I have an ancestor, William Traylor, who owned a 3,000 acre plantation on the Appomattox River. He was born in 1674 in Hampton Parish, England and had immigrated to Virginia at some point, land was patented to him in 1702 so he arrived before that date at least. His plantation called Oakhurst was probably located across the river from Namozine in Amelia county because William was contracted to run the Namozine Ferry and received 600 pounds of tobacco as annual payment for this service. He was a slave owner and deeded the majority of his holdings to his oldest son but in 1753 he reserved "one girl Sall about eight years old now in the possession of my son John, and save my old negro fellow, Jack, which I give to my son Humphrey Traylor after my decease."
William had six sons, the second of which, George, was born in 1706. George married Elizabeth Gill in an interesting twist of fate. "Gill" is Mr. G's first name, the surname of a not-too-distant relative of his, meaning that he and I are possibly relatives. :-) In 1771 George dated his will and bequeathed the plantation that he lived on to his son Field Traylor along with one slave. George doesn't appear to have the wealth his father did, but he was a second son which helps explain this.
Field Traylor married a woman known only as "Sandal" around the year 1779, he too was a slave owner and fathered 12 children, including 7 sons. His 10th child was Bedford Traylor, whom we named our last child for, Asa Bedford. Bedford was an overseer but not a slave owner as far as I can tell though he worked for a slave owning relative. Bedford's wife was Airy Blankenship.
One of Bedford's sons was Edward who fought with the 14th Virginia. He was a P.O.W at Five Forks on April 1, 1865. He swore the Oath of Allegiance and was released on June 20 of that year. He fathered seven children including my direct ancestor Alice Rebecca. Alice married a Northerner, George Northrup and so from this point on my ancestry becomes Northern.
I'm proud of my Southern heritage, there isn't any of it with which I look to with shame or embarrassment. My ancestors were slave owners, they held other people in bondage which is something that we in the 21st century view with a very different lens than they did in that era. I don't condone slavery, I don't think blacks deserve to be held as less than whites, but I also refuse to judge actions of people long dead against a standard that was unrecognized in the era they lived in. The past is what it is, like it or not, and as history it deserves to be preserved untainted by modern sensibilities. So I'll celebrate that I come from a long line of wealthy Southern stock and teach my children that who and what they are today is at least in part derived from who their family was. We all have a heritage that we can be proud of. If I were black and had ancestors that were slaves I would be in awe that a people who suffered so much still survived, I'd be proud of who they were and who I was.

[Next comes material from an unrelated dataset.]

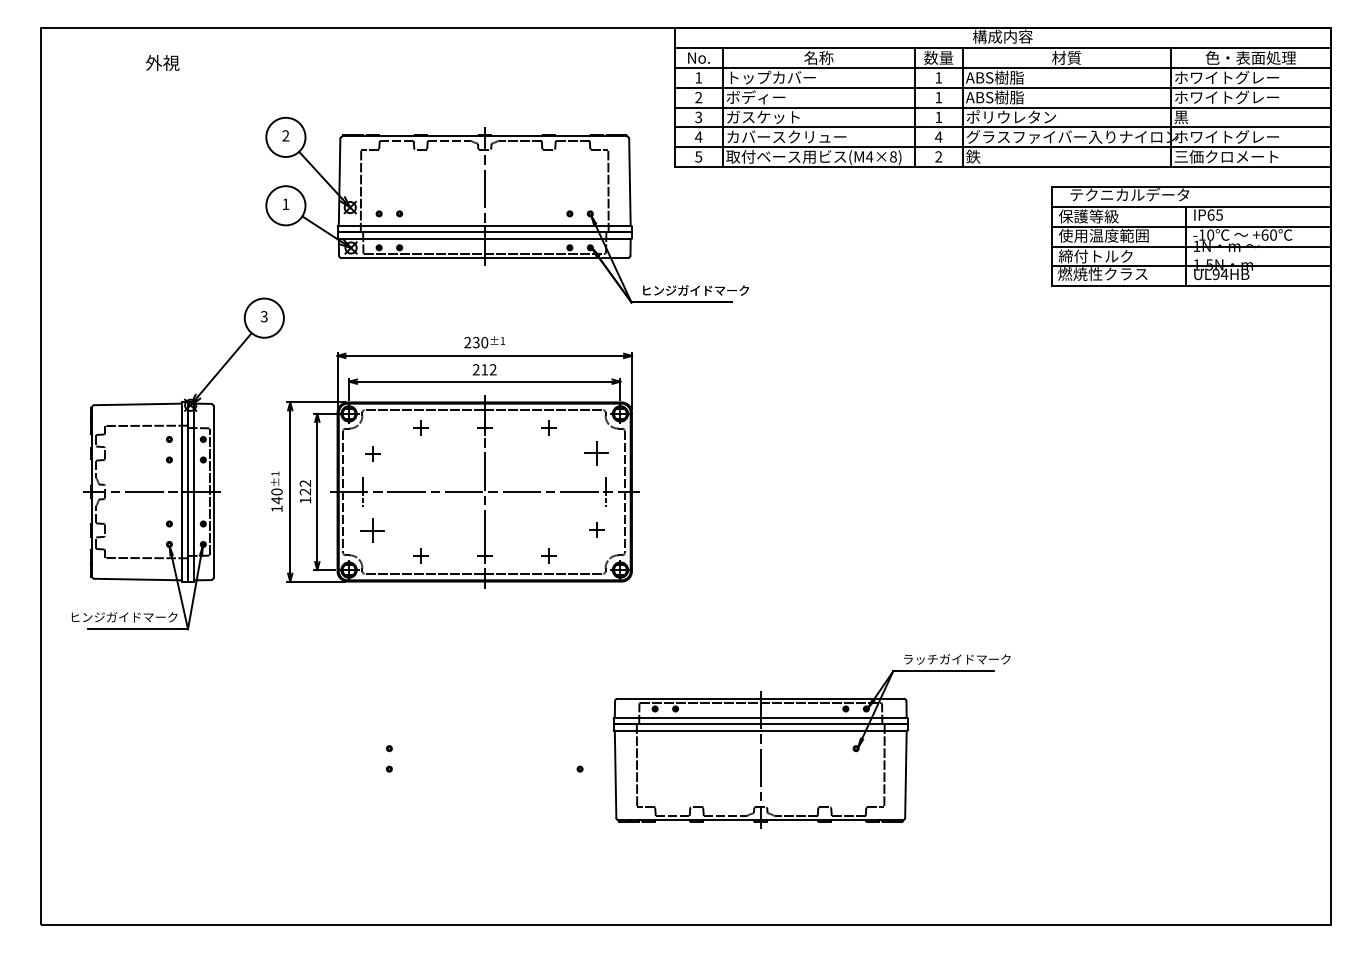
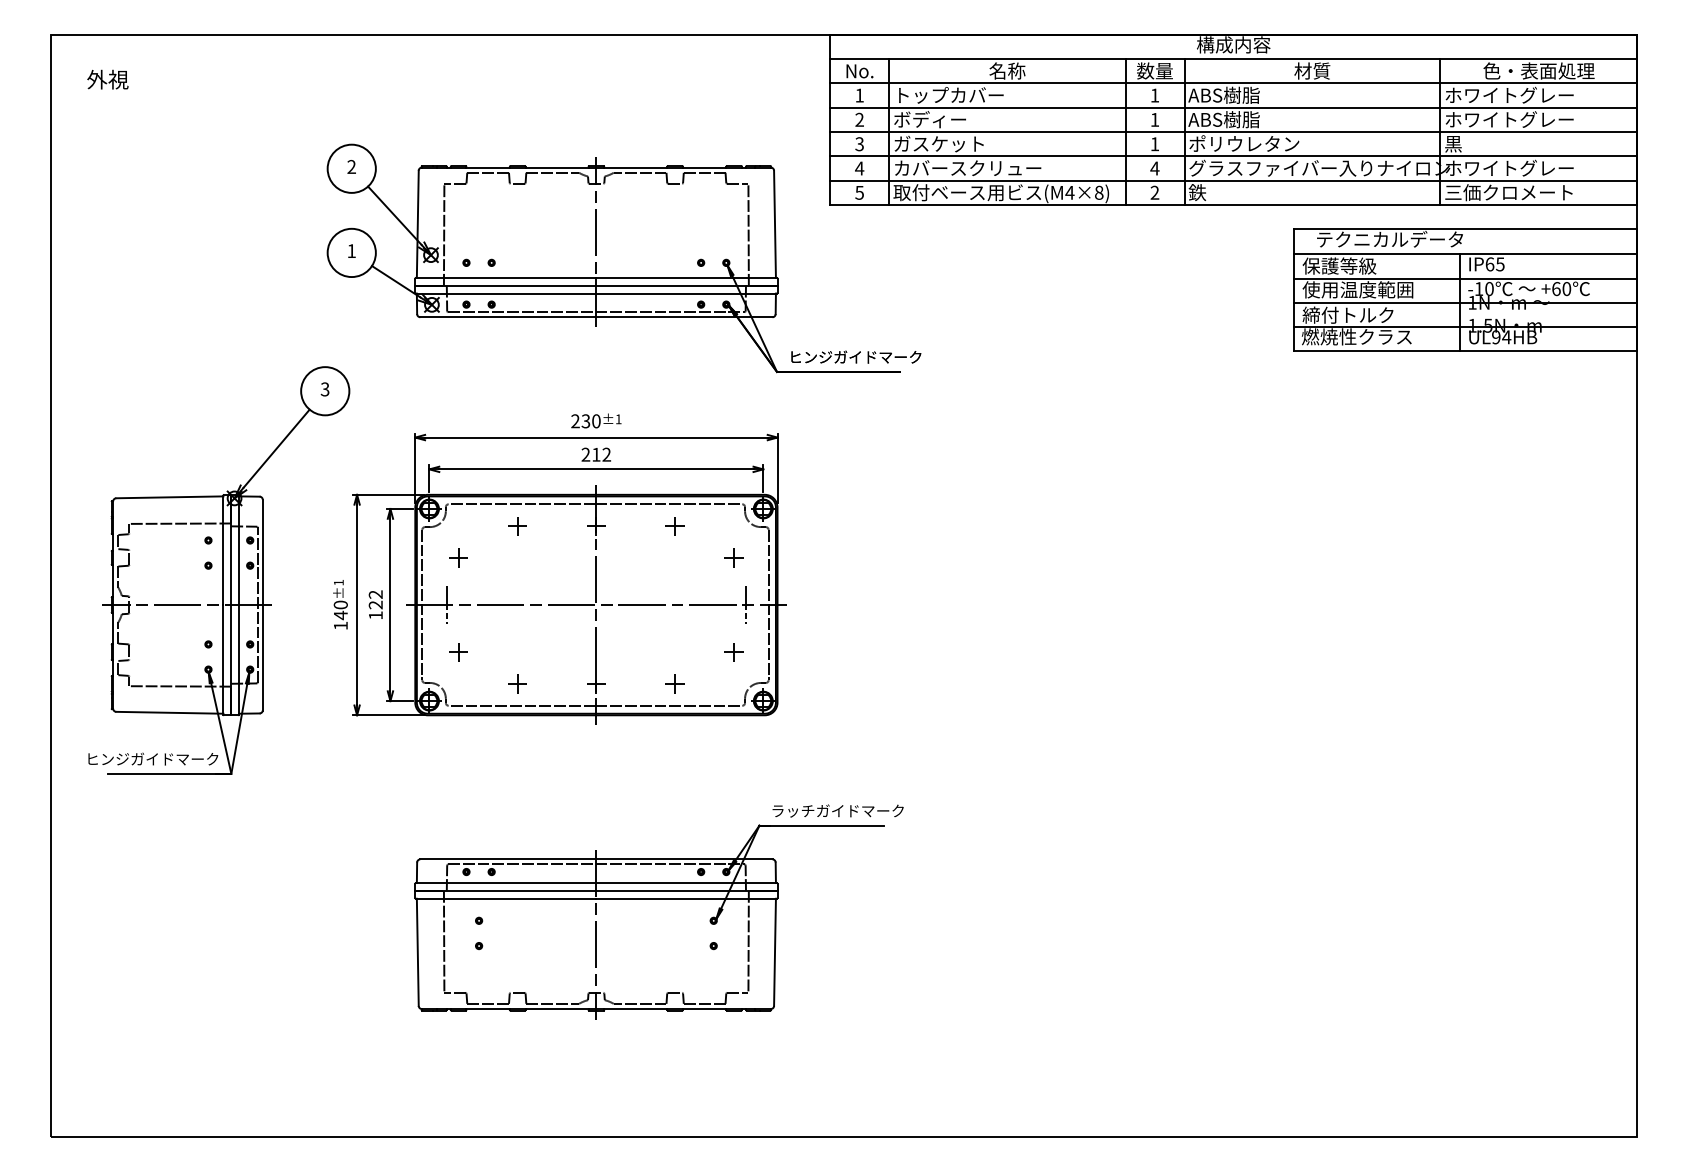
text: (162, 62) -> (107, 79), moved
part: (596, 453) -> (733, 557), size x0.62
part: (372, 529) -> (458, 651), size x0.62
part: (811, 741) -> (658, 912), moved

I dislike the term "Lost Cause", it tends to trivialize and mock beliefs that are still strong 150 years after that war ceased. I believe that the majority of what the South stood for was absolutely right; I believe in State's Rights and smaller limited government. I believe that your average Southern soldier was fighting for the right of self determination, the right not to told what to do by a serpentine Federal government. Slavery was a vestige of a by-gone era and would have been short lived in the South even if they had won. Enough leaders saw the evils in it, I believe. If the South's only goal was to perpetuate slavery then the best way to accomplish that would have been to stay in the Union where slavery was legal. No person is going to go to war to secure a right to something that's already legal, there had to be more to it then that. I believe that they rebelled against being forced, on unequal terms, to capitulate to the will of Northern industrialists and that was what the conflict was really about; which explains why so many people are still drawn to the Southern viewpoint. It resonates with us today, a beleaguered minority fighting against a tyrannical majority, we love an underdog. I also dislike the "you lost, get over it" mentality. Try that with a Jewish concentration camp survivor, the logic is the same isn't it? Jews lost big time in WW2, they got slaughtered, so give up an ideals about survival or "never again". Admit you were wrong, accept your defeat, and graciously live with the humiliation. Somehow, that sounds a little, oh I don't know, WRONG to suggest that, doesn't it? The principles that motivated the South are the same principles that motivate many people today and there isn't anything wrong about revering a people who had the moral courage to stand up and be counted. I'm proud of that and you should be too.